La pauvre Mila fut si troublée qu’elle n’eut pas la force de le repousser. C’était la première fois qu’il lui parlait d’aussi près et avec une affection si marquée. Oh ! qu’elle eût été heureuse sans les fatales paroles que Michel lui avait dites !

Mais ces paroles retentissaient encore à ses oreilles, et Mila était trop fière pour laisser soupçonner son secret. Elle fit un grand effort sur elle-même, et répondit en souriant que son chagrin avait peu d’importance et ne venait que d’une petite querelle qu’elle venait d’avoir avec son frère.

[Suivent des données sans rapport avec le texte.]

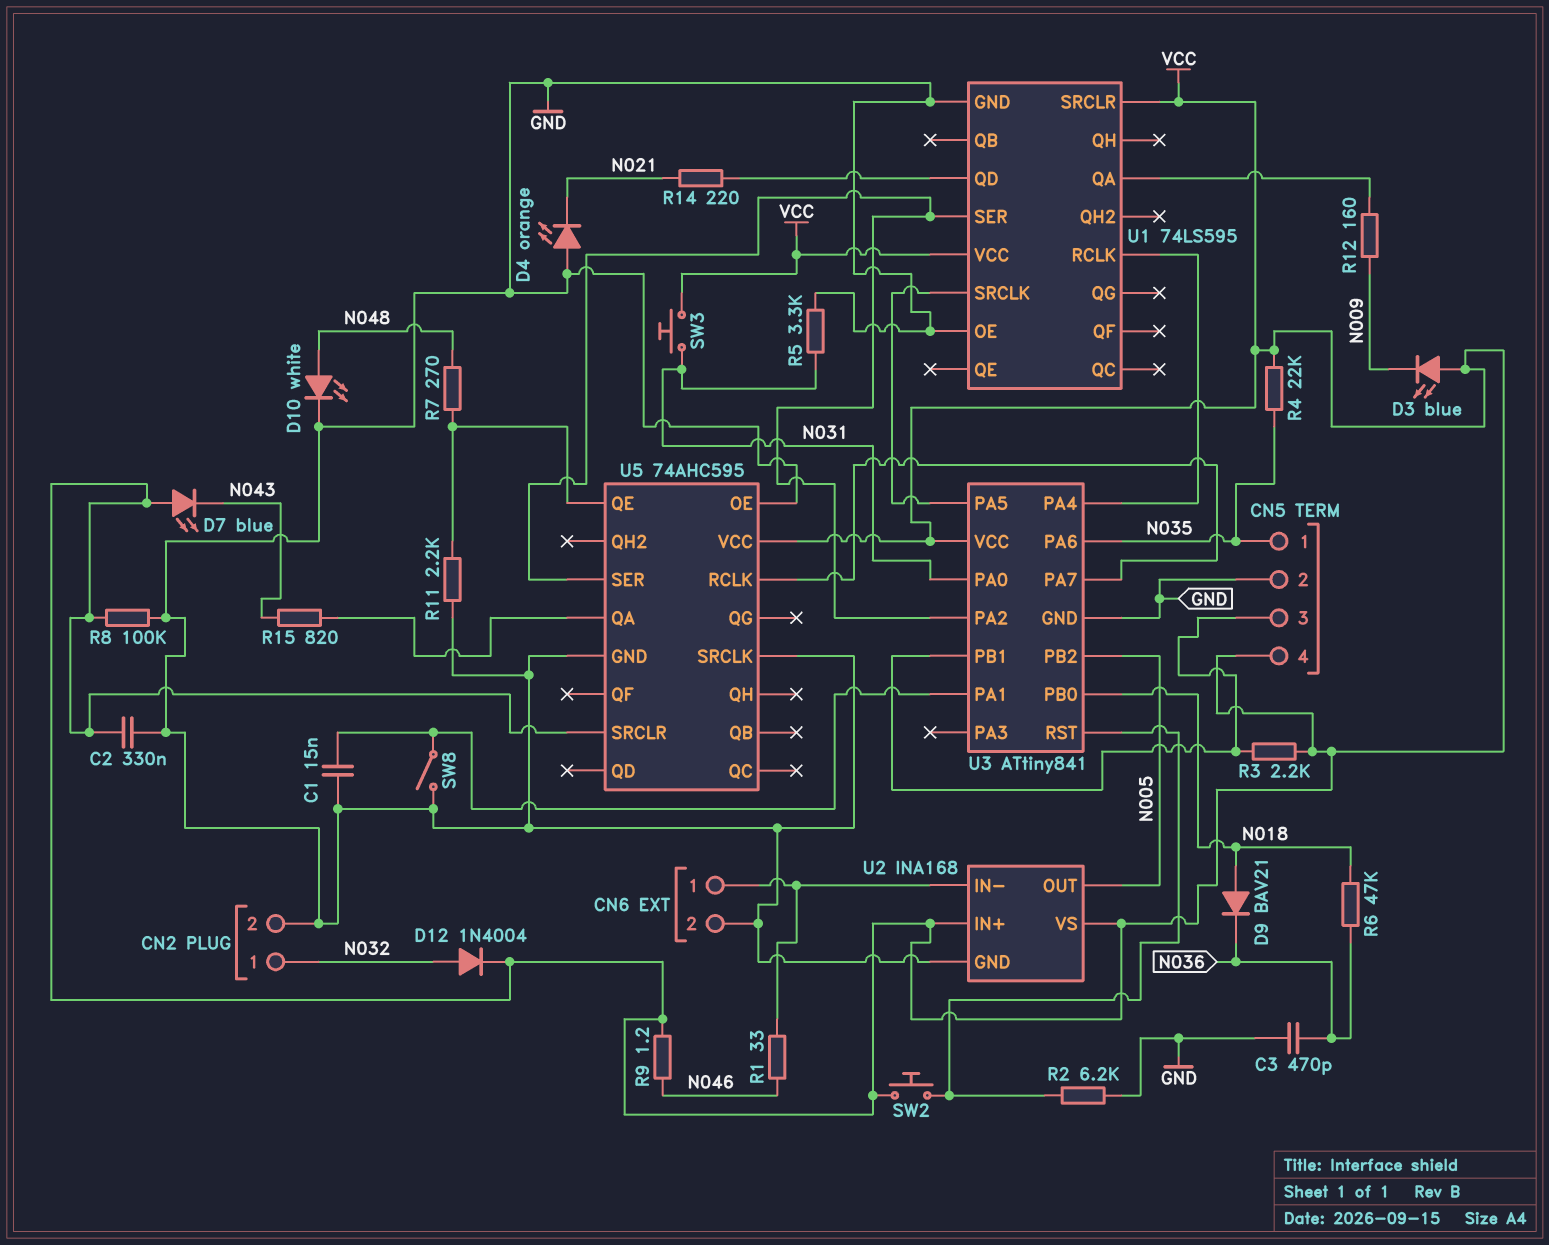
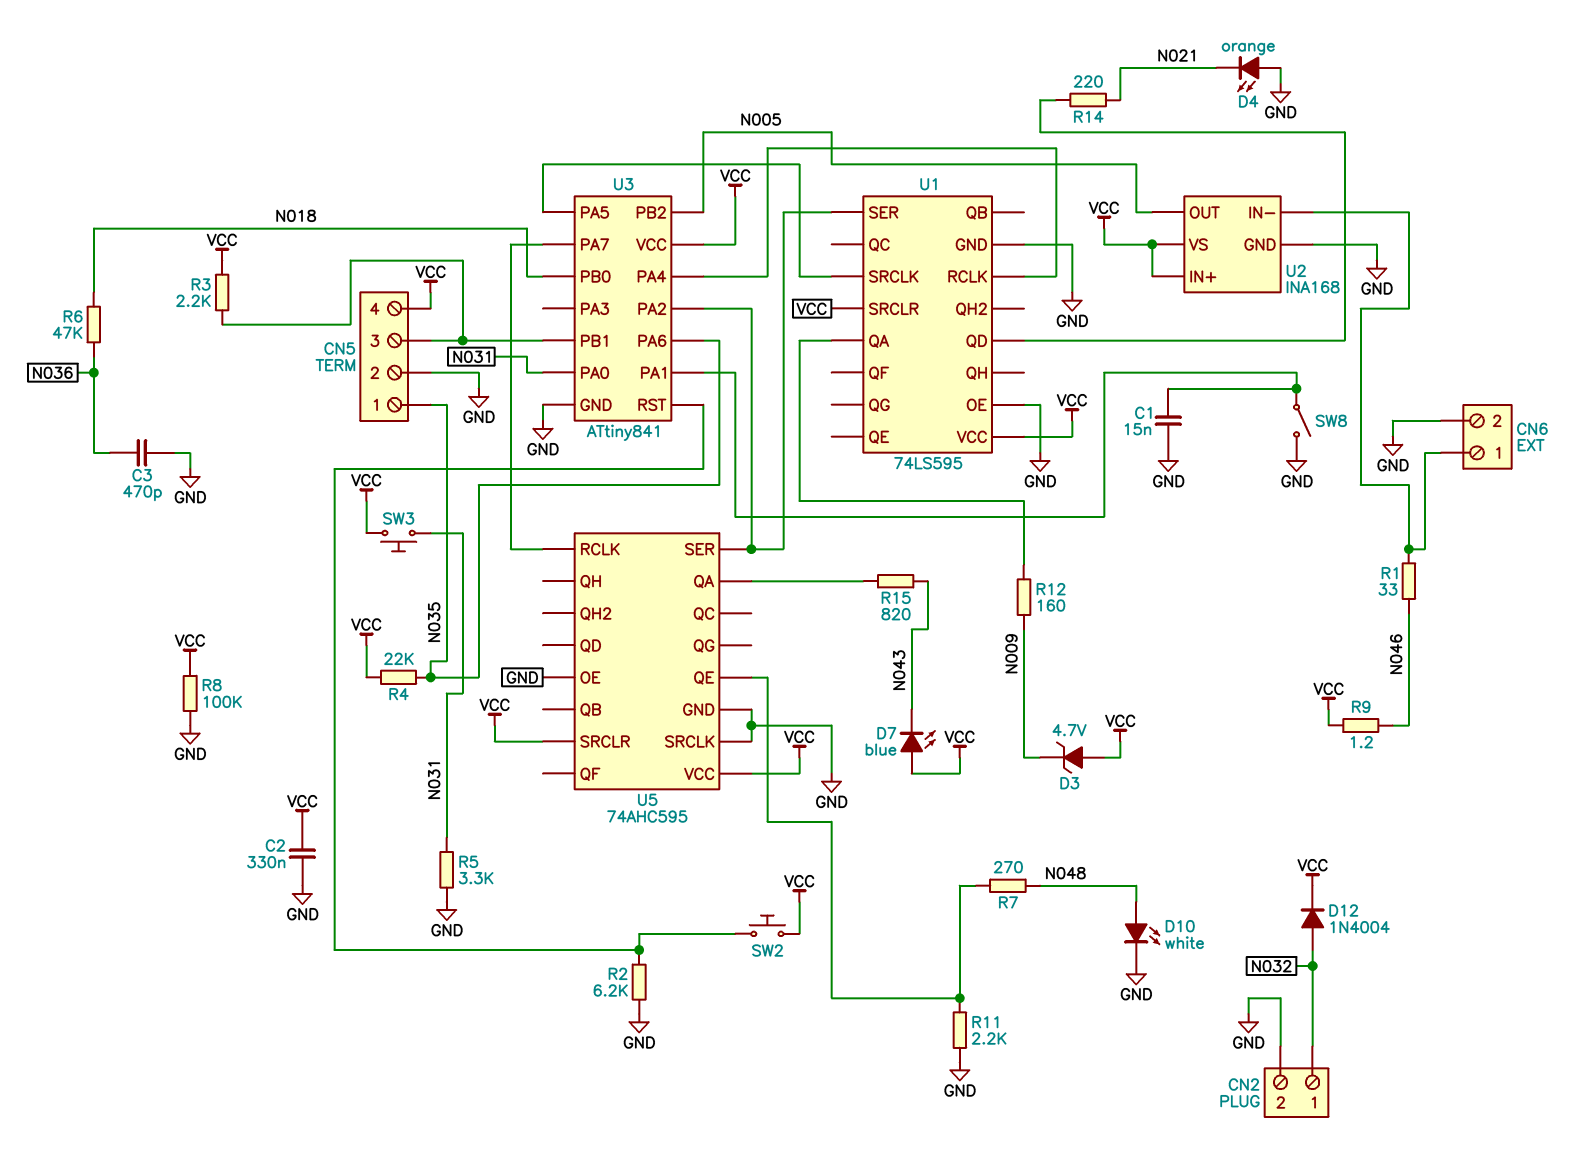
D3: LED blue (A VCC, K N009) -> zener 4.7V (A VCC, K N009)
D9: diode BAV21 (A N018, K N036) -> none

« Une querelle avec vous, mon pauvre ange ? lui dit Magnani en l’examinant avec attention, est-ce possible ? Oh non ! vous me trompez. Michel vous aime plus que tout au monde, et il a bien raison. Si vous vous étiez querellés, il serait là, comme moi, à vos pieds, et plus éloquent que moi pour vous consoler ; car il est votre frère, et je ne suis que votre ami. Mais, quoi qu’il en soit, je vais chercher Michel ; je lui ferai de grands reproches s’il a quelque tort… Mais il suffit qu’il vous voie abattue et changée comme vous l’êtes, pour qu’il en ait plus de douleur que vous-même.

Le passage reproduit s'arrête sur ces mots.